CAMPATH: NEARING FIRST-LINE STATUS
In 2006, we made substantial progress advancing Campath to a first-line therapy for B-cell chronic lymphocytic leukemia (B-CLL). The positive results showed that Campath demonstrated significantly better efficacy than its comparator with a manageable safety profile. In the trial, treatment with Campath reduced the risk of disease progression or death by 42 percent in comparison with first-line treatment chlorambucil. Additionally, the Campath patients had a nearly 30 percent greater overall response rate and a 12-fold increase in complete response rates. Based on these results, we will file for an expanded label in the first quarter of 2007 and anticipate accelerated approval by year-end. The label expansion would more than triple the number of potential U. S. Campath patients from approximately 2,500 to 9,500. This therapy is currently approved for the subset of B-CLL patients who have been treated with an alkylating agent and have failed fludarabine therapy.

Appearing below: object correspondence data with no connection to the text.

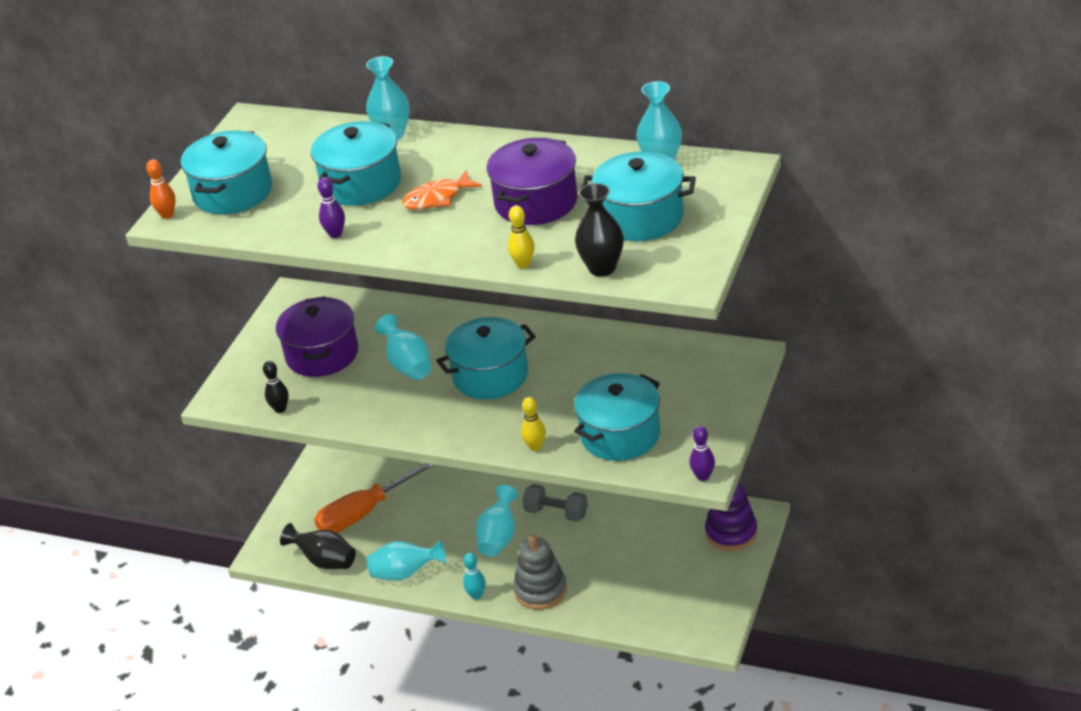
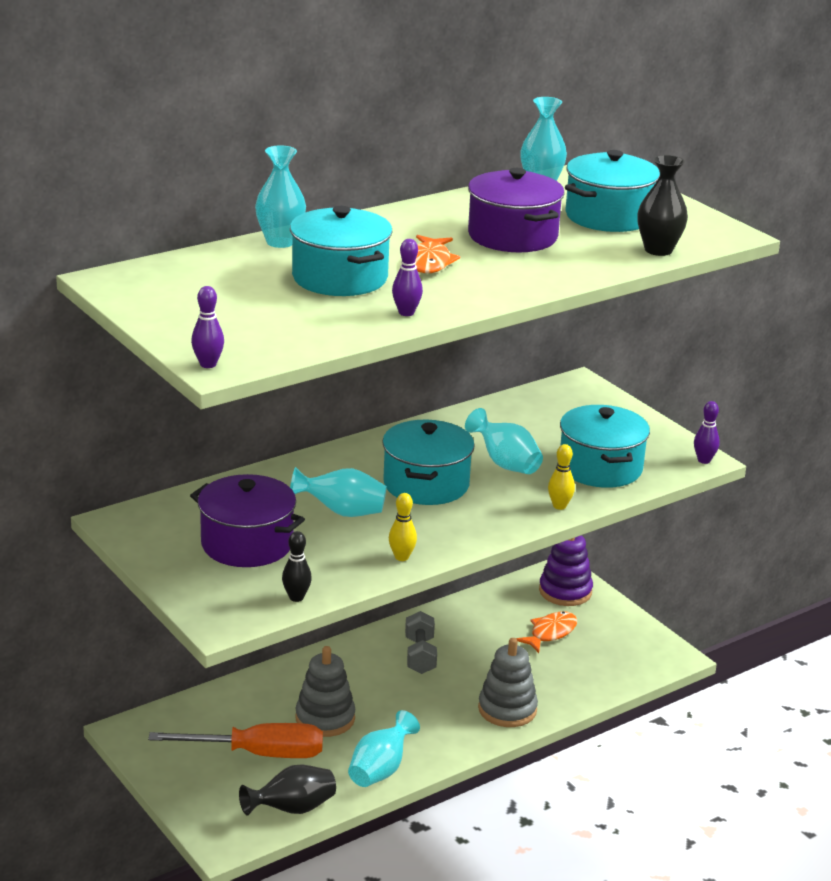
camera: 60 degrees left, 10 degrees down
(167, 215) = (208, 364): orange bowling pin -> purple bowling pin
(233, 192) = (233, 326): turquoise pot -> none
(365, 512) = (258, 754): orange screwdriver -> orange screwdriver turned 90 degrees counterclockwise
(433, 516) = (325, 718): none -> grey stacking toy
(476, 595) = (466, 745): turquoise bowling pin -> none
(499, 537) = (407, 698): turquoise vase -> turquoise vase (505, 463)
(523, 264) = (600, 270): yellow bowling pin -> yellow bowling pin (401, 557)
(556, 513) = (420, 655): grey dumbbell -> grey dumbbell turned 60 degrees counterclockwise
(664, 557) = (550, 633): none -> orange fish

We are also seeking other expansions of Campath in B-CLL. Our phase 3 trial of Campath in combination with fludarabine is progressing with the goal of full enrollment at the end of 2007. We are also evaluating additional studies with Campath in the subsets of B-CLL patients with poor or high-risk cytogenetics. These studies would entail a personalized approach that would employ Genzyme-developed diagnostics to enable physicians to identify patients with minimal residual disease or genetic mutations who could benefit from Campath treatment.
EXPANDING CLOLAR TO ADULTS
Genzyme is seeking to expand Clolar, approved for pediatric acute lymphoblastic leukemia, to benefit adults and children with acute myelogenous leukemia (AML). We have two pivotal clinical trials of Clolar for adult AML in progress and expect a phase 3 study sponsored by the Eastern Cooperative Oncology Group to begin in late 2007. We are also conducting post-marketing studies of Clolar in pediatric leukemia in combination with other agents with the goal of helping a broader group of children. Additionally, we plan to begin studies in myelodysplastic syndromes with an oral formulation of Clolar by mid-2007. Clolar sales increased by 50 percent in 2006 as we built our sales and marketing teams.

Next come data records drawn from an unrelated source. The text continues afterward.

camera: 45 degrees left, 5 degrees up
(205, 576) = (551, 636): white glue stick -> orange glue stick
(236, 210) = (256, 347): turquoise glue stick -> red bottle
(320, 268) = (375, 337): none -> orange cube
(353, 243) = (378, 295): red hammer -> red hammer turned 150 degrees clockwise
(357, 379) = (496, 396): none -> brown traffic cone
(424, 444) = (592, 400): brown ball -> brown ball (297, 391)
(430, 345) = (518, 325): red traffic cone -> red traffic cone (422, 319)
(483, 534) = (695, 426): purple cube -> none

THYROID CANCER/ENDOCRINOLOGY
Thyrogen, our thyroid-stimulating hormone, continues geographic expansion and healthy organic growth. It has become the standard of care in managing thyroid cancer patients because of its role in helping them avoid the debilitating effects of becoming hypothyroid. In 2006, Thyrogen was cited in patient care guidelines in North America, Europe, and the Asia/Pacific region. There is also growth in Thyrogen use in Europe for remnant ablation following thyroid cancer surgery. In the United States, we expect approval for this indication by the end of 2007.